Countless 10 pm to 2 am sets at Robert’s Western World is where Mead built his name and established his style, fronting BR549 during the late 90s, a pivotal period when Lower Broadway came back to life as a live music destination.
Since that celebrated roots revival band parted ways ten years ago, Mead has juggled music supervision jobs for Broadway and television with making albums, and in this case, one led directly to the other. In 2006, Mead was approached by country music historian Colin Escott about working on a nascent musical based on the famous encounter of Elvis Presley, Johnny Cash, Carl Perkins and Jerry Lee Lewis at Sun Records in 1956.

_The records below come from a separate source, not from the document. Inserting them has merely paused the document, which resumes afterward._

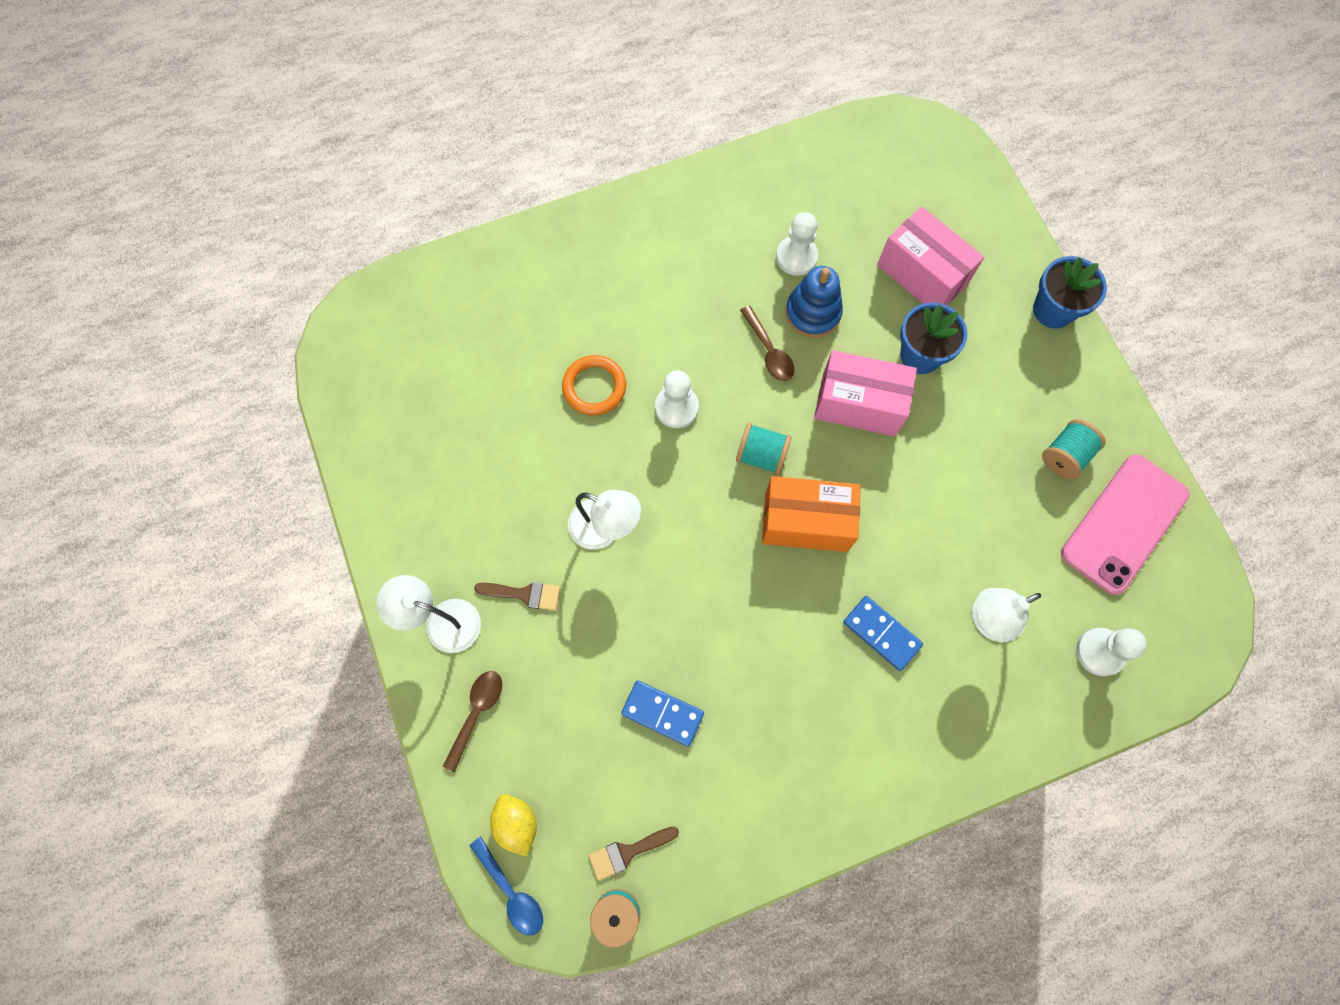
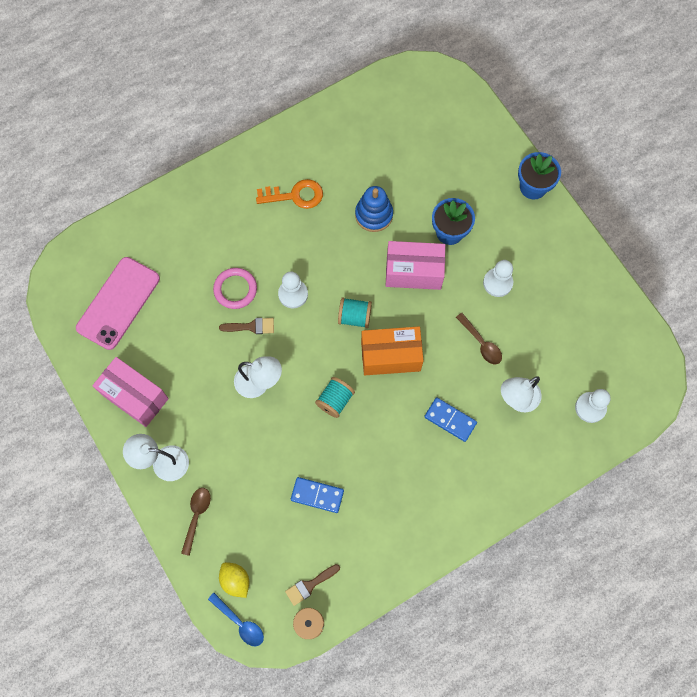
camera: 10 degrees left, 0 degrees up
(524, 594) = (213, 435): brown brush -> brown brush (251, 326)
(594, 387) = (235, 289): orange ring -> pink ring
(704, 268) = (295, 195): none -> orange key
(769, 351) = (348, 245): brown spoon -> brown spoon (481, 343)
(796, 257) = (357, 177): white pawn -> white pawn (497, 283)
(922, 274) = (443, 176): pink box -> pink box (135, 396)
(1065, 456) = (553, 284): turquoise spool -> turquoise spool (335, 400)
(1124, 523) = (596, 322): pink phone -> pink phone (118, 303)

The show became a Tony-nominated hit that spawned productions around the world. A spinoff television episodic drama called Sun Records also pulled Mead in as music supervisor, culminating in a four-month stay in Memphis during the shoot.
"I lived at the Chisca Hotel, an old fleabag hotel downtown they turned into condos. It's famous because that's where the radio station that Dewey Phillips worked that played the first Elvis record. We were all put up in there. It was pretty great. And I got to know a lot of Memphis musicians. I was in charge of hiring guys to play musicians so it looked like they were playing.”
Mead got to know Matt Ross-Spang, a Memphis phenom who rose from intern to chief engineer of the old Sun Records studio before going out on his own as a producer/engineer. His credits include Jason Isbell’s Grammy-wining Something More Than Free and Margo Price’s first Third Man Records debut. They also now include Chuck Mead’s new disc.
"It was the best decision I made to go there and record,” Mead says about Ross-Spang, and the venue, Sam Phillips Recording, which was built in 1960 as the rock and roll architect’s second location. “I came in and I said (to Ross-Spang) if you think of something different from the way we're doing it, tell me, and let's chase it. And he did!"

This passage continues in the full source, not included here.